China stops media coverage of Disney’s ‘Mulan’ after Xinjiang backlash

Mulan features in a scene from Disney’s live action.

Source: Disney

Chinese authorities have told major media outlets that an order issued after the dispute started overseas over the film’s relationship with the Xinjiang region would not cover the release of Walt Disney’s “Mulan”, four people familiar with the case Told Reuters.

Slated to open in local theaters on Friday, Disney had high hopes for Mulan in China, but campaigning in the country’s strictly censored media would be another setback for a $ 200 million production.

Starring big-name Chinese-born actors — Jet Li, Gong Li, Donnie Yen, and Liu Yeifei — and based on a Chinese folk tale, Mulan was set to appeal to audiences in China, the world’s second-largest Film is the market.

Coronavirus prevention measures were likely to reduce the online and capacity limits of mixed reviews in theaters due to lower box office performance, before major media outlets received a notice asking them to refrain from covering the film Was.

Three sources said Reuters media outlets had received the notice, two of which said it was sent by China’s cyberspace administration. A fourth source in a leading Chinese newspaper said he received a text message with the same order as a senior colleague.

No reason was given in the notice, but sources said they believed it was due to foreign reaction to the link to Xinjiang’s film.

Neither the Cyberspace Administration or Disney immediately responded to requests for comment.

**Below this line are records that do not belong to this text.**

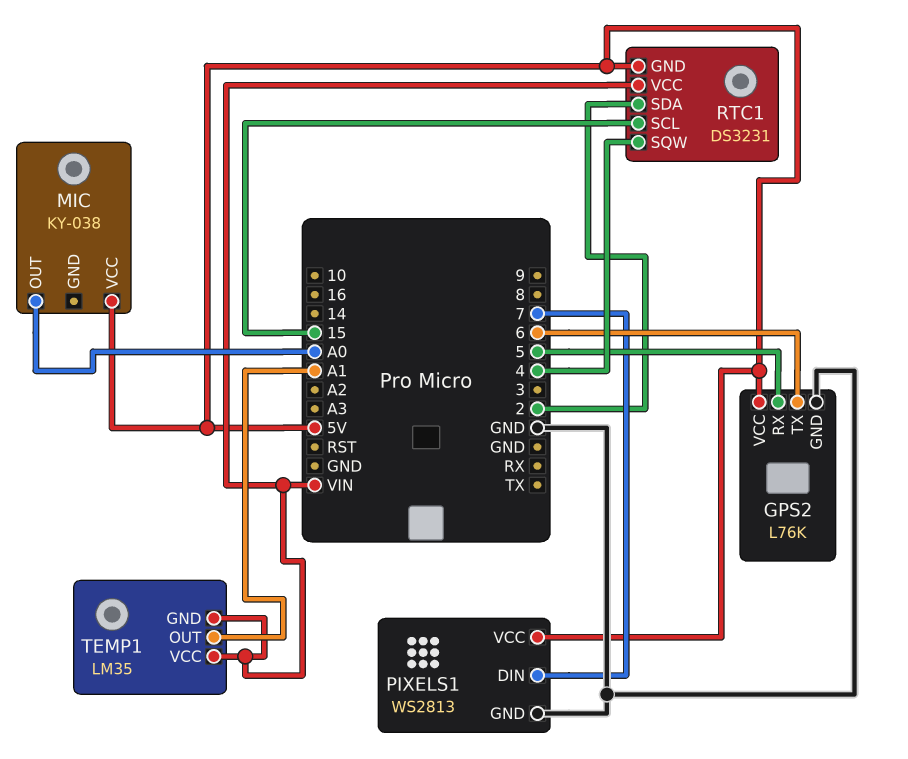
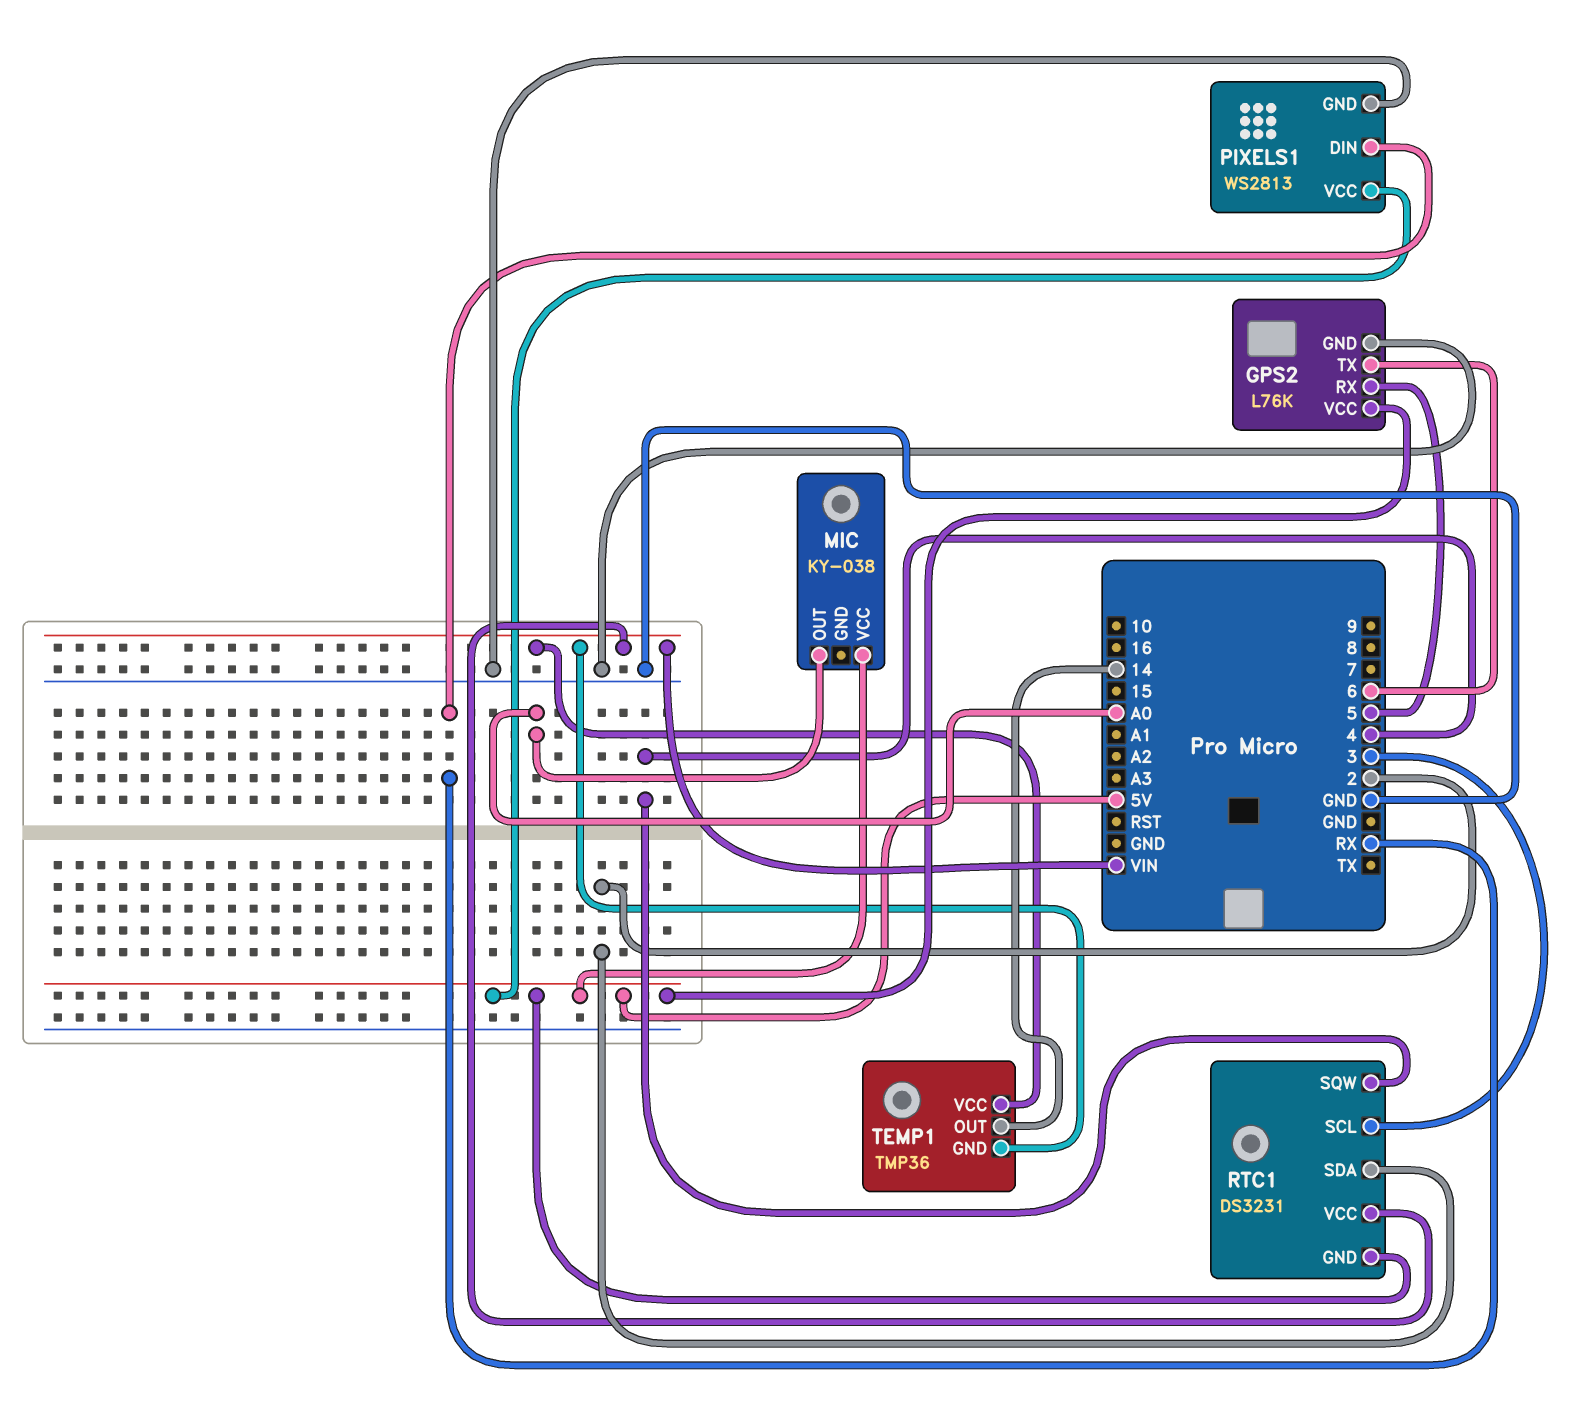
PIXELS1 pin DIN: 7 -> RX
RTC1 pin SCL: 15 -> 3
TEMP1: LM35 -> TMP36
TEMP1 pin OUT: A1 -> 14

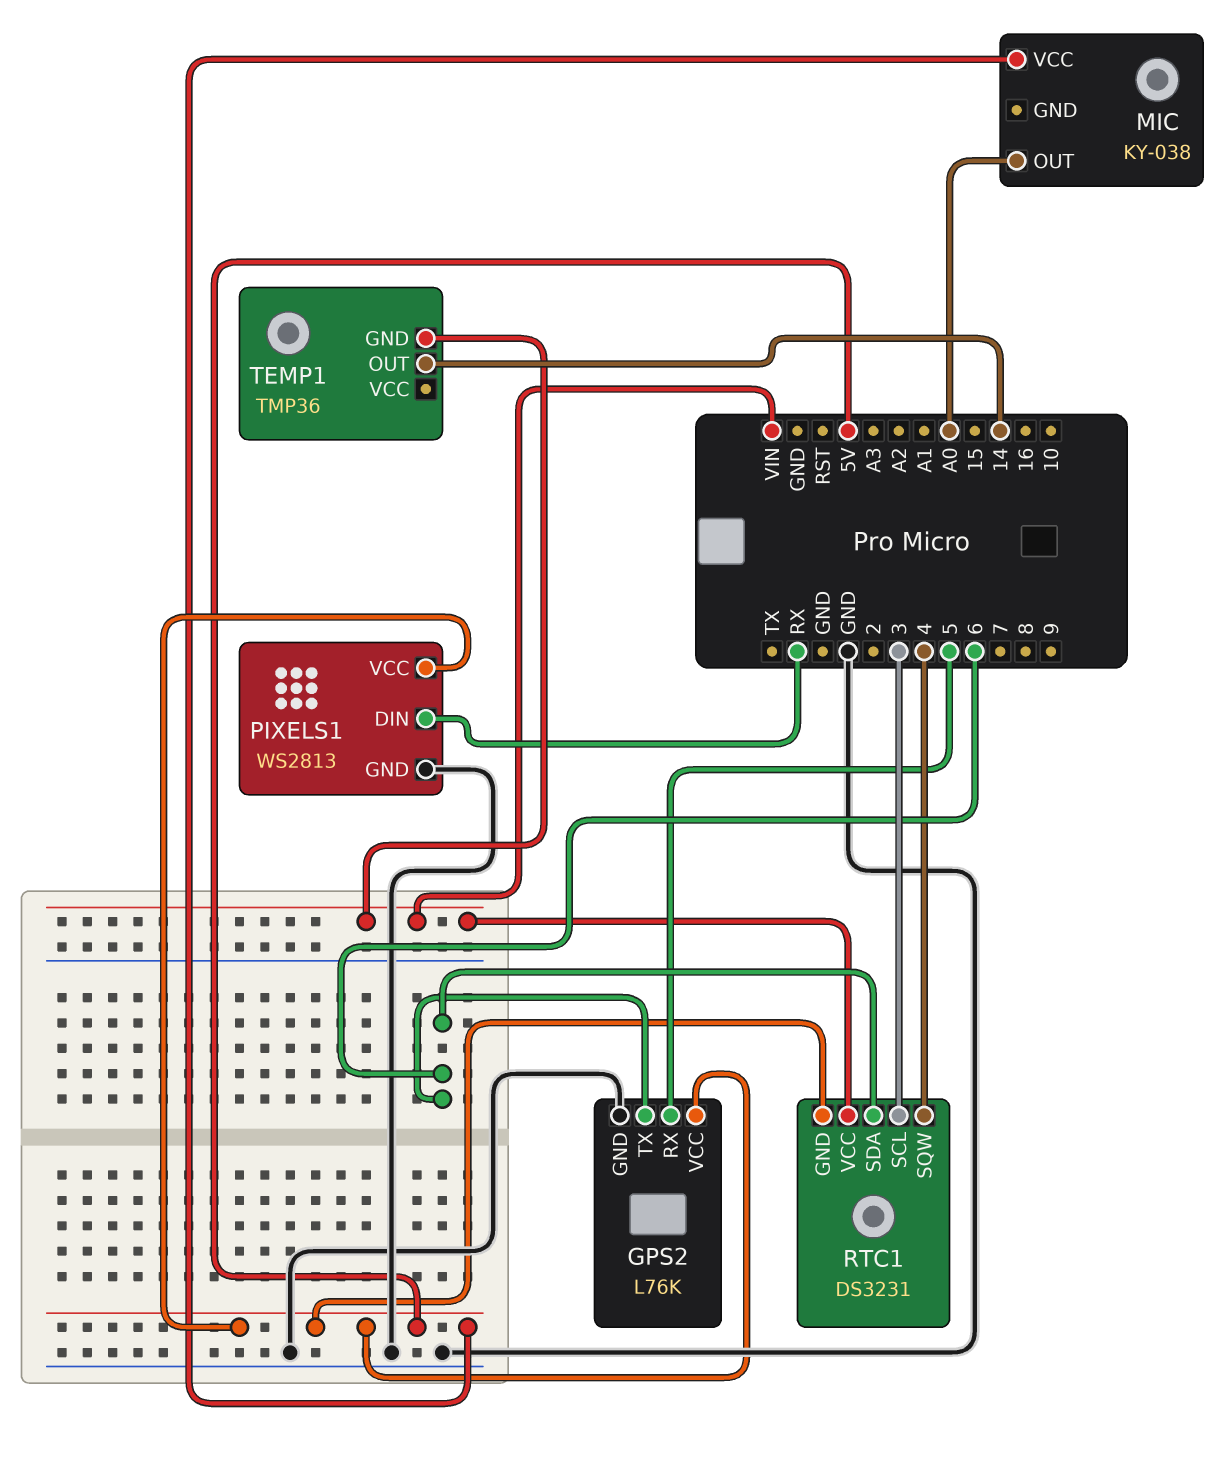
RTC1 pin SDA: 2 -> 6
TEMP1 pin VCC: VIN -> none

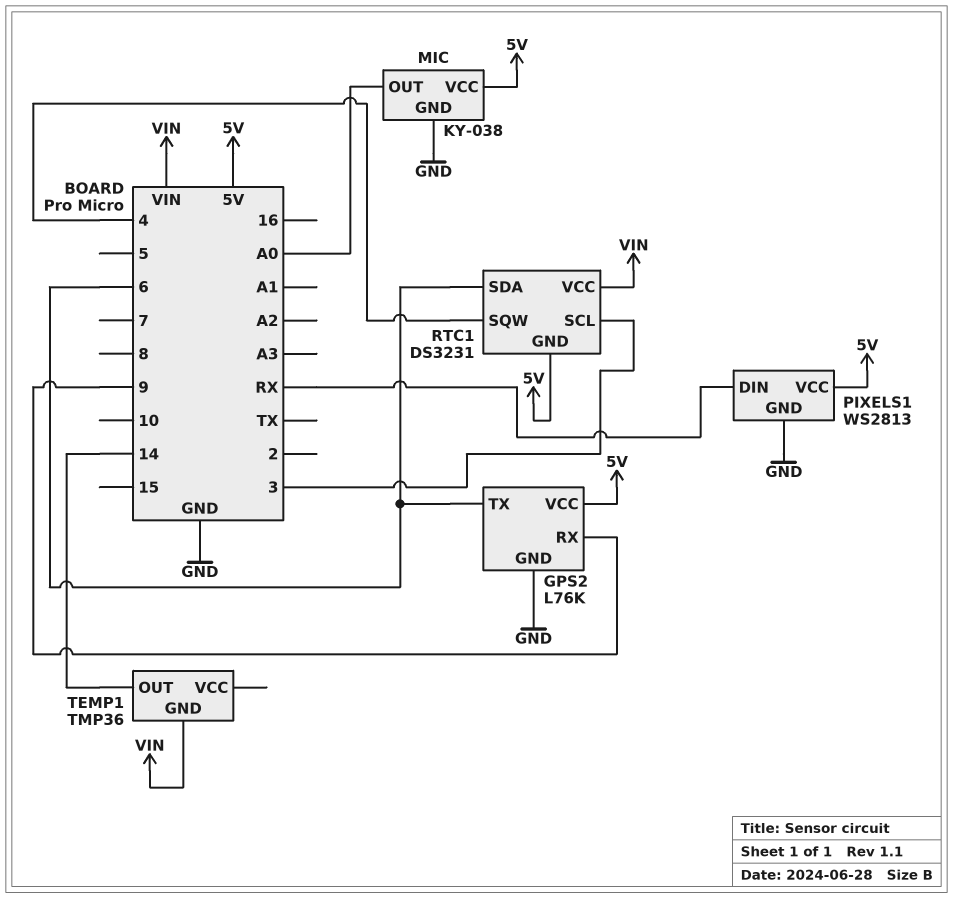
GPS2 pin RX: 5 -> 9
MIC pin GND: none -> GND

Partially shot in Xinjiang, Mulan’s credits included thanks to the authorities there, who made overseas calls for a boycott of the film. China’s dominance of ethnic Uigars and other Muslims in Xinjiang has been criticized by some governments, including the US, and human rights groups.

On Wednesday, Global Times, a tabloid run by the ruling Communist Party’s People’s Daily, criticized the backlash against the film in an editorial in its English version, calling it “another expression of extreme ideologies against China amid US public opinion” Described as.

Disney had worked with Chinese audiences to test Multan well, and the company’s chief financial officer told investors on Wednesday that it was “very pleased” with the initial results to be released elsewhere.

The outbreak of COVID-19 led to the release of the film on Disney’s streaming service in many markets rather than in theaters.

According to data from Tencent-backed ticketing platform Maoyan, Mulan is likely to be shown on more than 40% of China’s screens on Friday. Chinese theaters are currently limiting capacity, typically 50 percent.

The film had sold 9.78 million yuan ($ 1.43 million) worth of tickets by Thursday afternoon, accounting for 55% of all ticket sales sold throughout China for Friday’s show.

An analyst, who declined to be named because he said the situation is sensitive, predicted the film would earn a disappointing 150 million yuan at the mainland box office, which received initial audience reviews.

The film, which many have already watched online, has scored 4.7 out of 10 on the popular social media site Dublin, where users leave reviews of movies, books and music.